Chevron and Baker Petrolite have teamed up to develop and successfully apply a new chemical that removes small insoluble oil particles from separated water. For difficult-to-treat production fluids on Chevron UK Ltd.'s Alba platform in the UK North Sea, the operator was able to clarify discharge water to below industry-standard levels using the chemical, in combination with addition of a new polishing vessel to the treating system.

Treating requirements, problems. As Durham notes in his 1993 SPE presentation,1 "Governmental regulations applying to produced water discharge in the Gulf of Mexico and the North Sea have become increasingly stringent and have made it difficult for many platforms to remain in compliance with respect to oil content in the overboard produced water.

"Most platforms are equipped with water treating systems that could treat the current volume of produced water at pre-1987 specs of 72 ppm. In many cases, however, these same systems are not able to reduce the oil content to post-1987 EPA specs of 48 ppm with the use of conventional water clarifiers. Continued increases in water production are also further taxing these systems.
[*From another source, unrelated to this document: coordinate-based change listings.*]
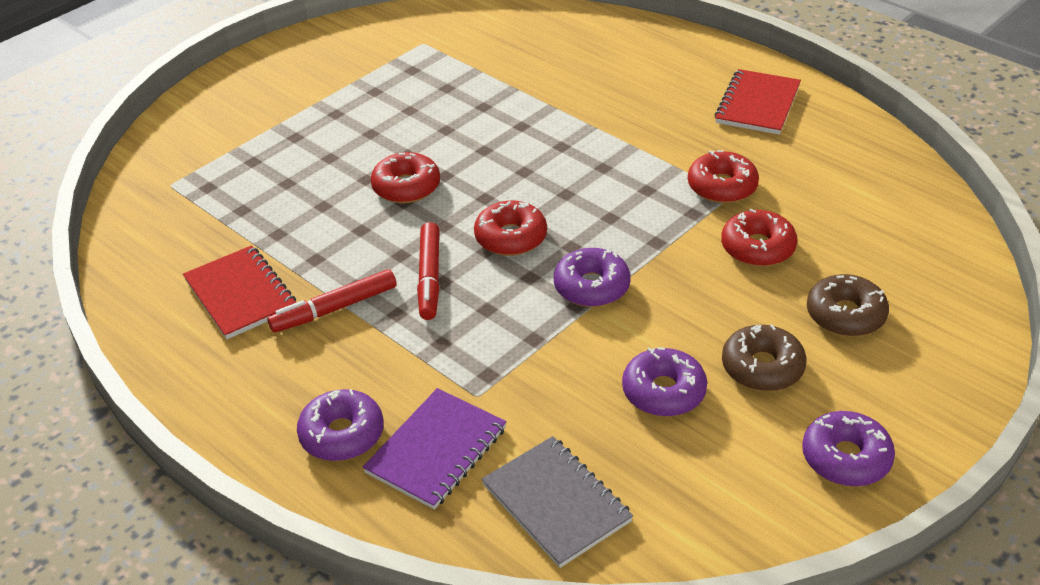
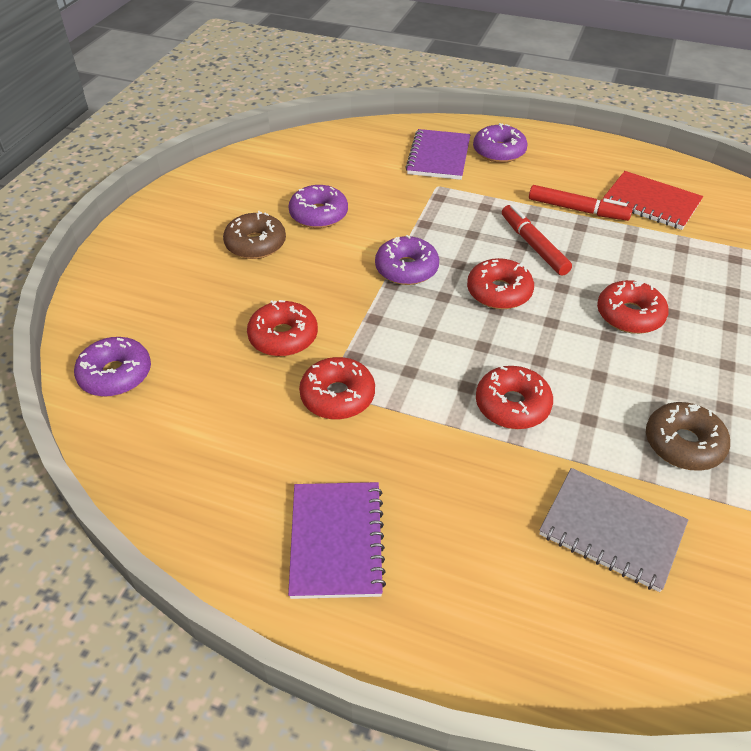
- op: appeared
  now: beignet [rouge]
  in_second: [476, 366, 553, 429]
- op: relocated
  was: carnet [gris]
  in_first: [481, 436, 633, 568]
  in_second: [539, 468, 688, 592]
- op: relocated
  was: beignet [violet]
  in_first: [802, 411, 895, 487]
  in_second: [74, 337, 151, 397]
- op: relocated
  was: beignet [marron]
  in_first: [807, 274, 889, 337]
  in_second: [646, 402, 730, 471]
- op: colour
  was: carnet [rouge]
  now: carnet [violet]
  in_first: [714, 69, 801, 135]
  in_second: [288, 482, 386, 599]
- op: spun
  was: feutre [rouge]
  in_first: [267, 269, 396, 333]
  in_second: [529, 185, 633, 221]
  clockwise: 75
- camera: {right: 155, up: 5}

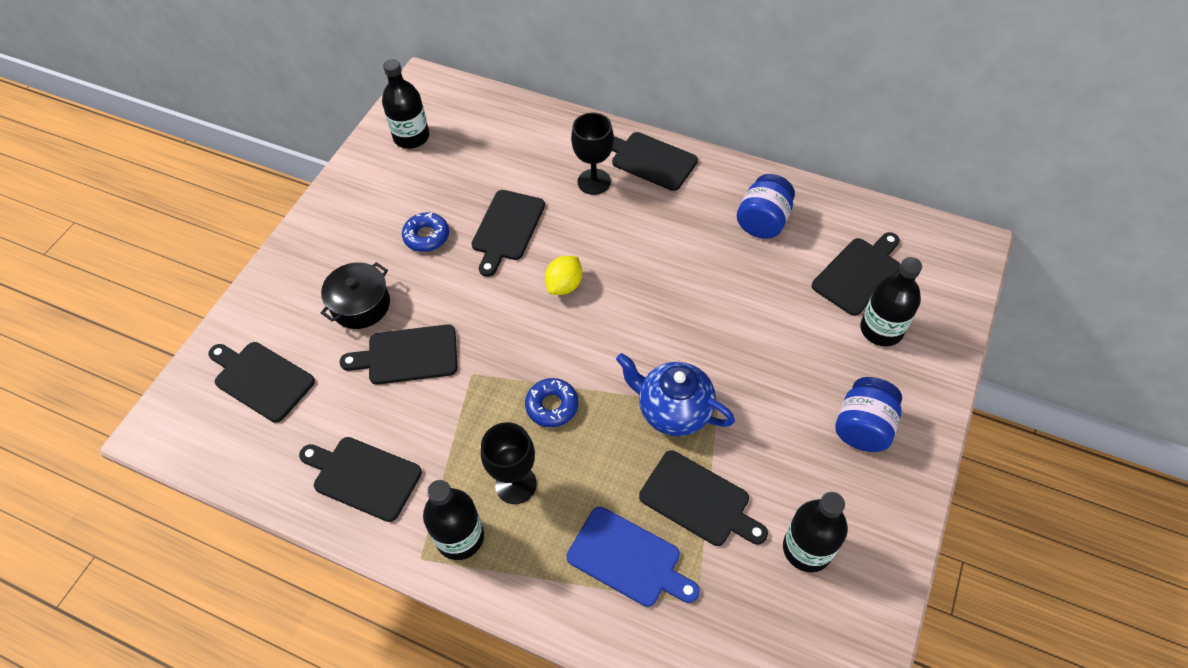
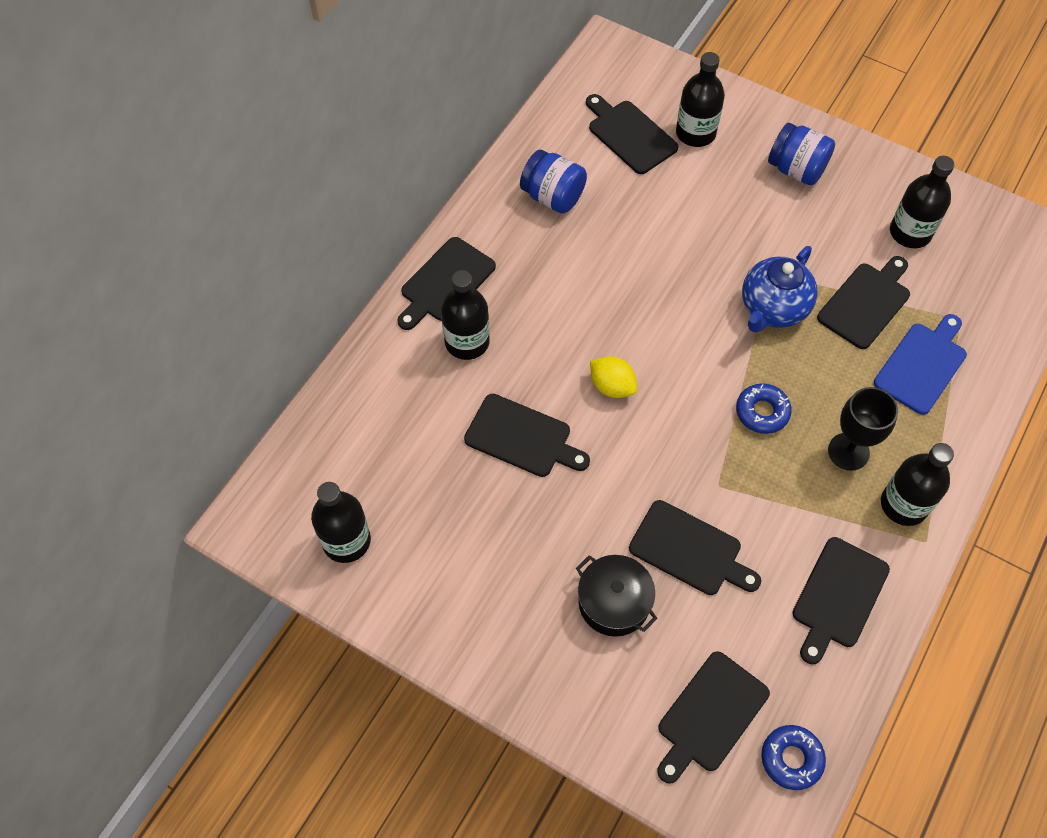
- op: relocated
  was: beignet [bleu]
  in_first: [402, 212, 449, 252]
  in_second: [761, 725, 826, 790]
- op: exchanged
  was: verre à pied [noir]
  now: bouteille [noir]
  in_first: [571, 112, 614, 195]
  in_second: [441, 270, 490, 360]
- op: spun
  was: planche à découper [noir]
  in_first: [340, 324, 457, 385]
  in_second: [629, 500, 761, 595]
  clockwise: -60
- camera: {right: -85, up: 5}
"Because of the changes in EPA specs, many producers in the Gulf of Mexico and the North Sea were facing the possibility of being out of compliance unless new water treating equipment could be installed, which for many platforms would have been very expensive due to space restrictions."

In Chevron's case, Alba was the first large-scale oilfield in the North Sea to produce very "heavy" oil, which presents particular processing problems when separating water from produced oil.2 The thick, viscous oil has a specific gravity of 20.6°API compared to a typical North Sea crude of 30°API, and a tendency to form difficult-to-handle emulsions in the main separators.
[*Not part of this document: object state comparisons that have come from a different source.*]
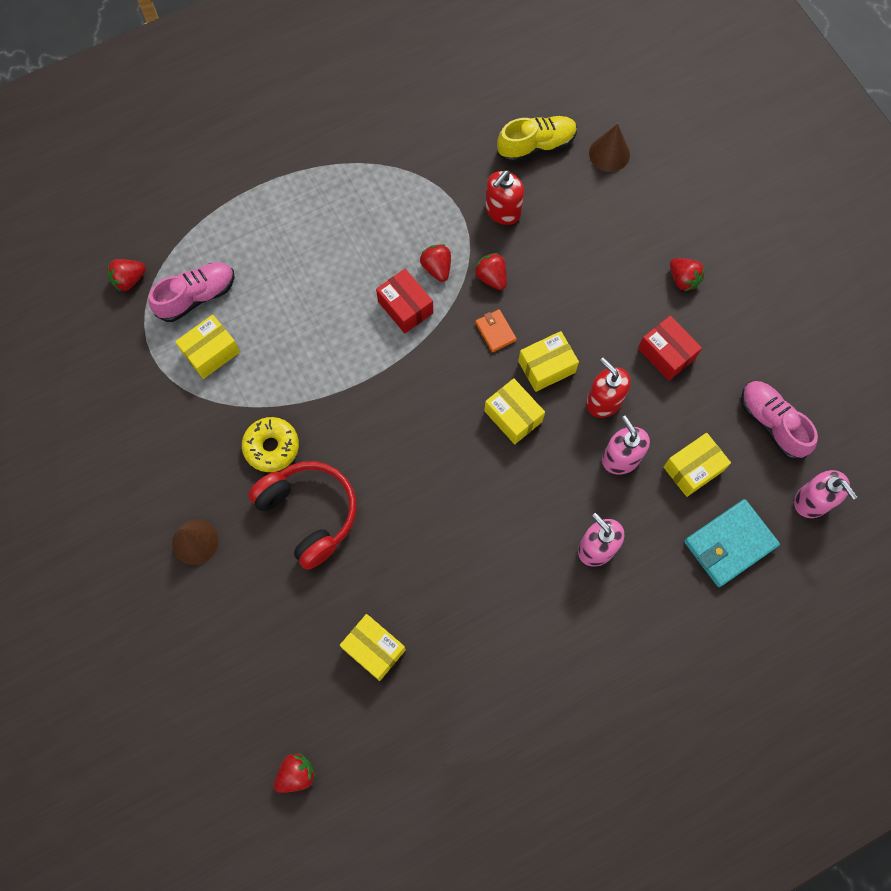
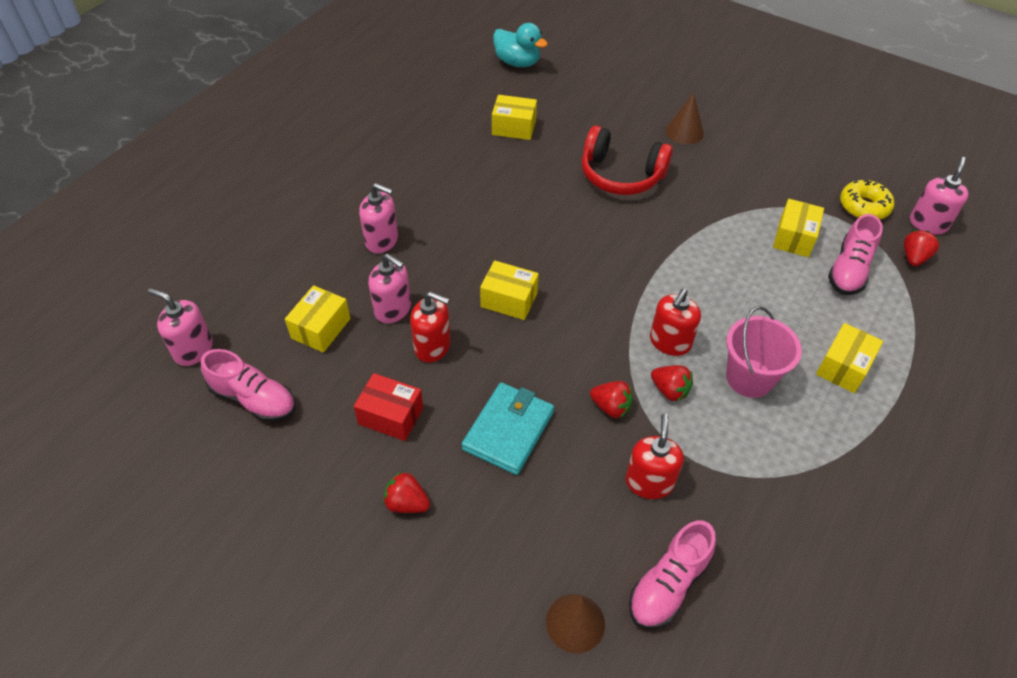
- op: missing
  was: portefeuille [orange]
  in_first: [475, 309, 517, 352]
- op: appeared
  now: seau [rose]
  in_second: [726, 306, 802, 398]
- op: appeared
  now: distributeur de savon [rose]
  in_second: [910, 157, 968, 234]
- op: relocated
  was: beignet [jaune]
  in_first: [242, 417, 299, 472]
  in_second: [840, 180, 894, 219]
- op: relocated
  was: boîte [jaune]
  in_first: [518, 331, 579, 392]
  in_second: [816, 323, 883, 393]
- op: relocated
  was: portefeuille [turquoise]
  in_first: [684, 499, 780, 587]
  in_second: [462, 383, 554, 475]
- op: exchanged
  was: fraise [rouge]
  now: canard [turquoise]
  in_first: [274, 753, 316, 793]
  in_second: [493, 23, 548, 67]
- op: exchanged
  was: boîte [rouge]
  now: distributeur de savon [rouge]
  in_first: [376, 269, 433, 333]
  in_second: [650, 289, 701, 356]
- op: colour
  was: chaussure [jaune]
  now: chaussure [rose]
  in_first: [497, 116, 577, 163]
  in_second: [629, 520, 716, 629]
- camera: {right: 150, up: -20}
The unconsolidated nature of the Alba reservoir — in which the crude is loosely combined with sand in a highly porous and permeable formation — results in quantities of sand being co-produced with the oil and water. Handling this material presents a further technical challenge.

As water production levels have increased since Alba came onstream, the field has produced water with oil content greater than the 40-ppm industry standard. Although scientific studies have shown that Chevron's water discharges posed little threat to the environment, due to natural dispersion and dilution, the company, with the cooperation of the Department of Trade and Industry, has been working on bringing the levels down to below this level.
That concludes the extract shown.